Pharmacological characterization of novel mammalian tachykinins, neurokinin alpha and neurokinin beta

Abstract

Pharmacological studies were performed with neurokinin alpha and beta, new tachykinins isolated from porcine spinal cord, on smooth muscle preparations exhibiting two subtypes of substance P receptor (SP-P and SP-E receptors). The results showed that both neurokinin alpha and beta possessed the typical tachykinin activities and they exhibited SP-E-type ligand characteristics. The potency studies of SP6-11 and (Val8)SP6-11 have revealed that (VAL8)SP6-11 was comparable to SP6-11 in contracting the guinea-pig ileum (SP-P system), but greater than SP6-11 and also substance P in potentiating nerve stimulation-induced contraction of the rat vas deferens (SP-E system).
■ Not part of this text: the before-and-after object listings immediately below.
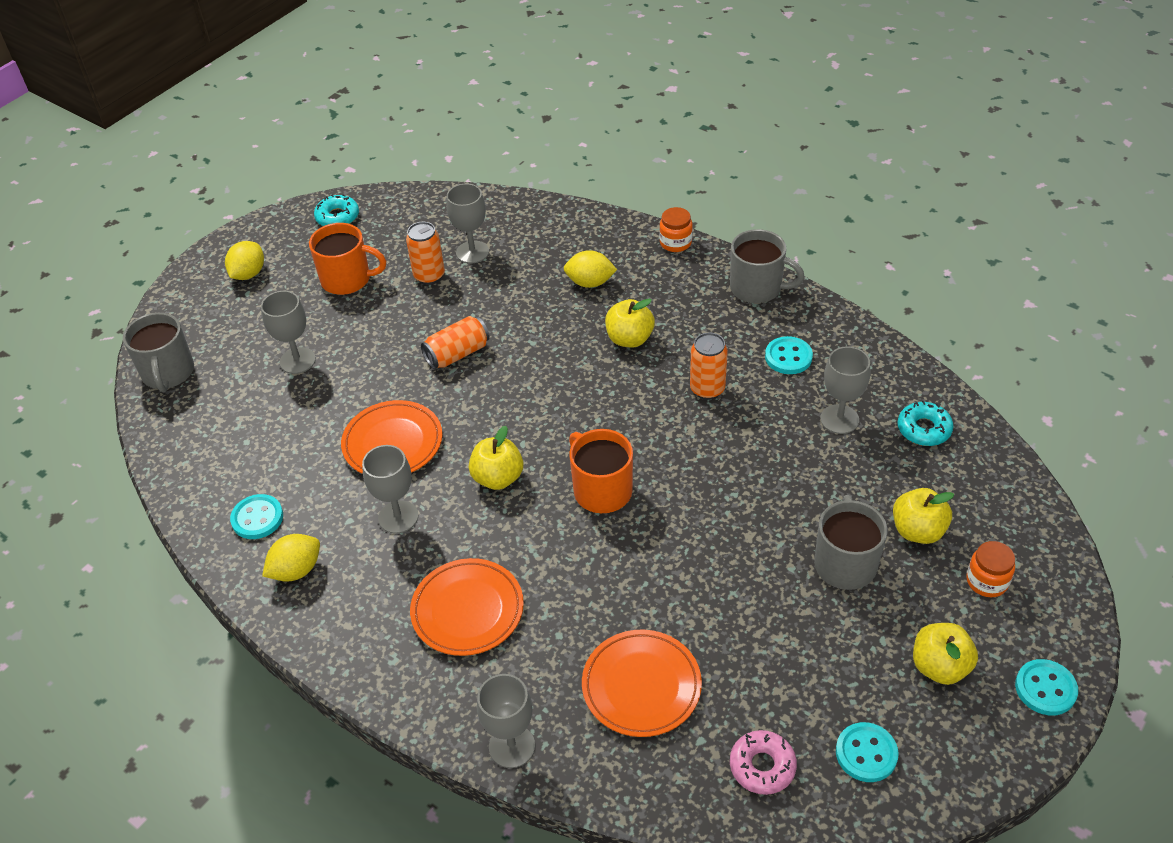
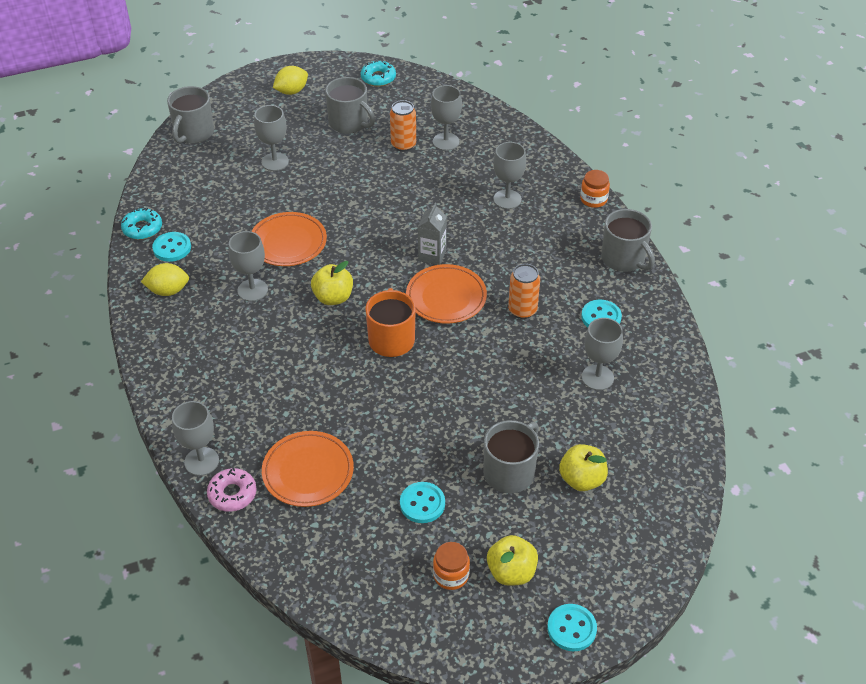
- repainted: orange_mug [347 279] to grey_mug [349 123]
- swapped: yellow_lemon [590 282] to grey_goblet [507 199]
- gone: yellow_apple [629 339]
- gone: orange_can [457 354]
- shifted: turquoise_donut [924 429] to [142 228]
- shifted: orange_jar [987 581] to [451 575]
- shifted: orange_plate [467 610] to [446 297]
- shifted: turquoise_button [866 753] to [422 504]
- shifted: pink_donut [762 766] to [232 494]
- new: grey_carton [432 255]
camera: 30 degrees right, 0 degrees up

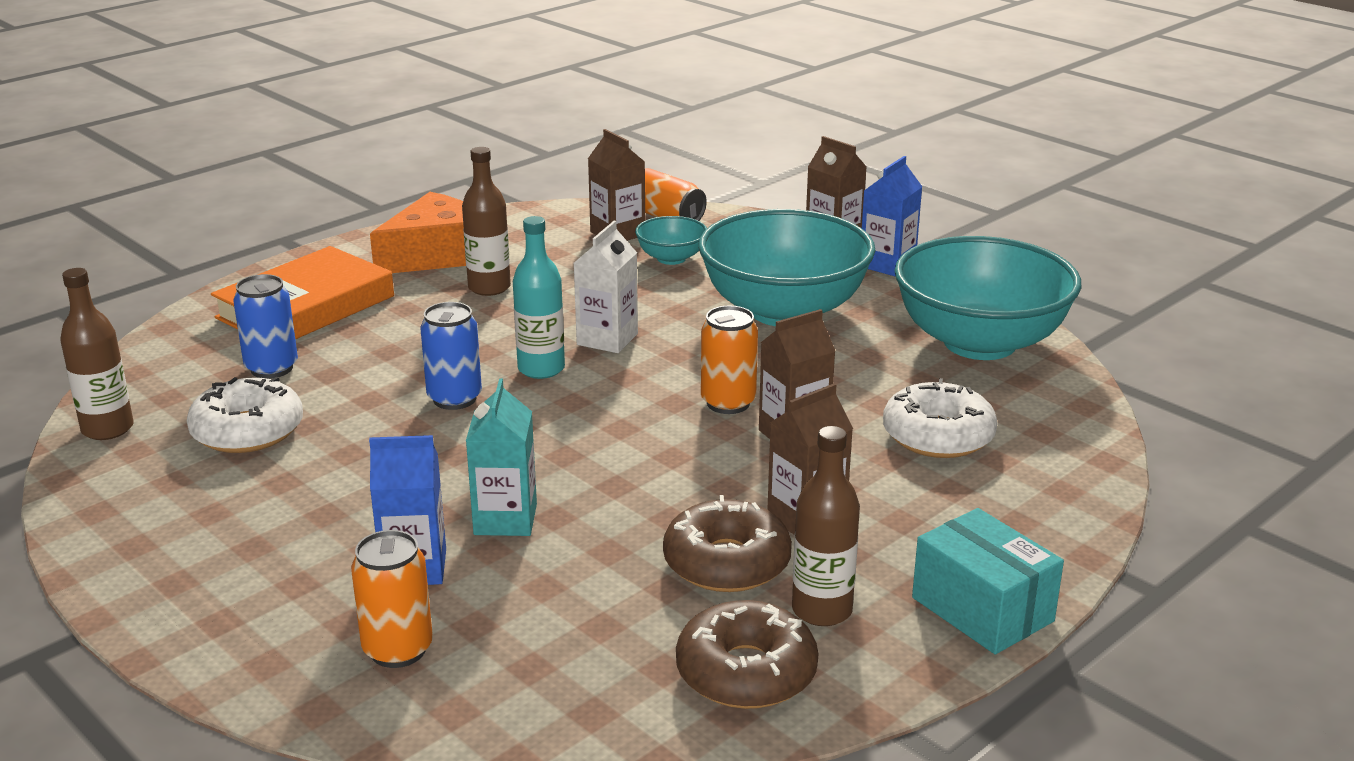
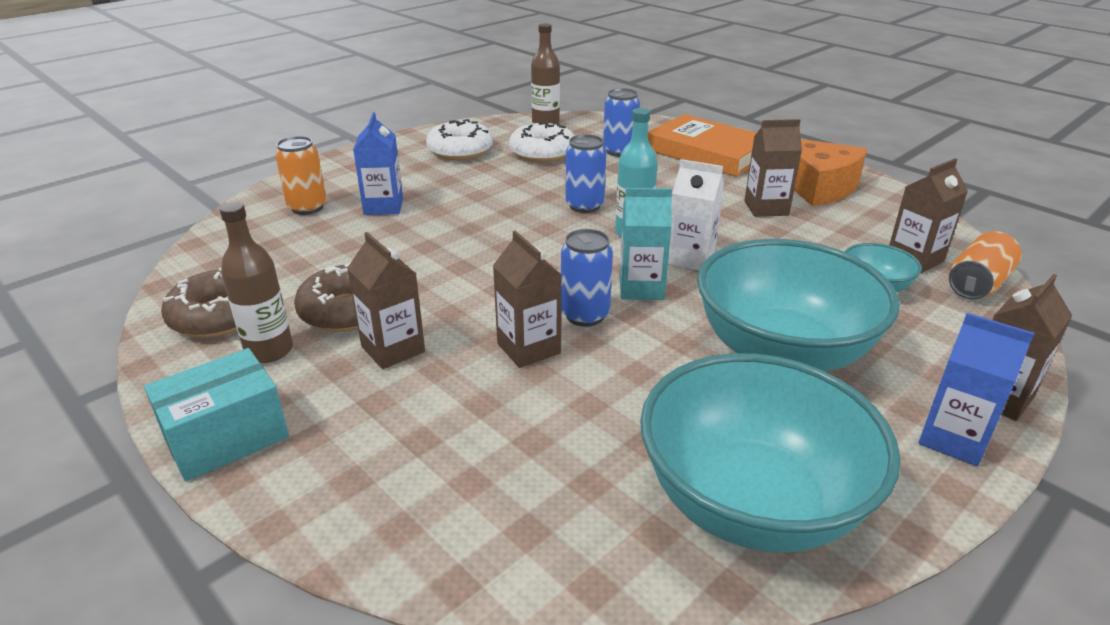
- swapped: brown_bottle [489 287] to brown_carton [766 208]
- repainted: orange_can [728 403] to blue_can [585 315]
- shifted: turquoise_carton [505 519] to [641 288]
- shifted: white_donut [938 436] to [460 151]
camera: 90 degrees right, 5 degrees up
The contractile response of the rat duodenum to neurokinin alpha was slow at onset and long-lasting compared with those to neurokinin beta and substance P. The residual immunoreactivity of each tachykinin in the organ bath decreased in parallel with the fading of the contractile response. The order of the half-life of each immunoreactive peptide was as follows: neurokinin alpha greater than neurokinin beta greater than substance P. The results were discussed from the viewpoints of structural significance in manifestation of pharmacological properties and in inactivation process, as well as the physiological roles of these novel mammalian tachykinins.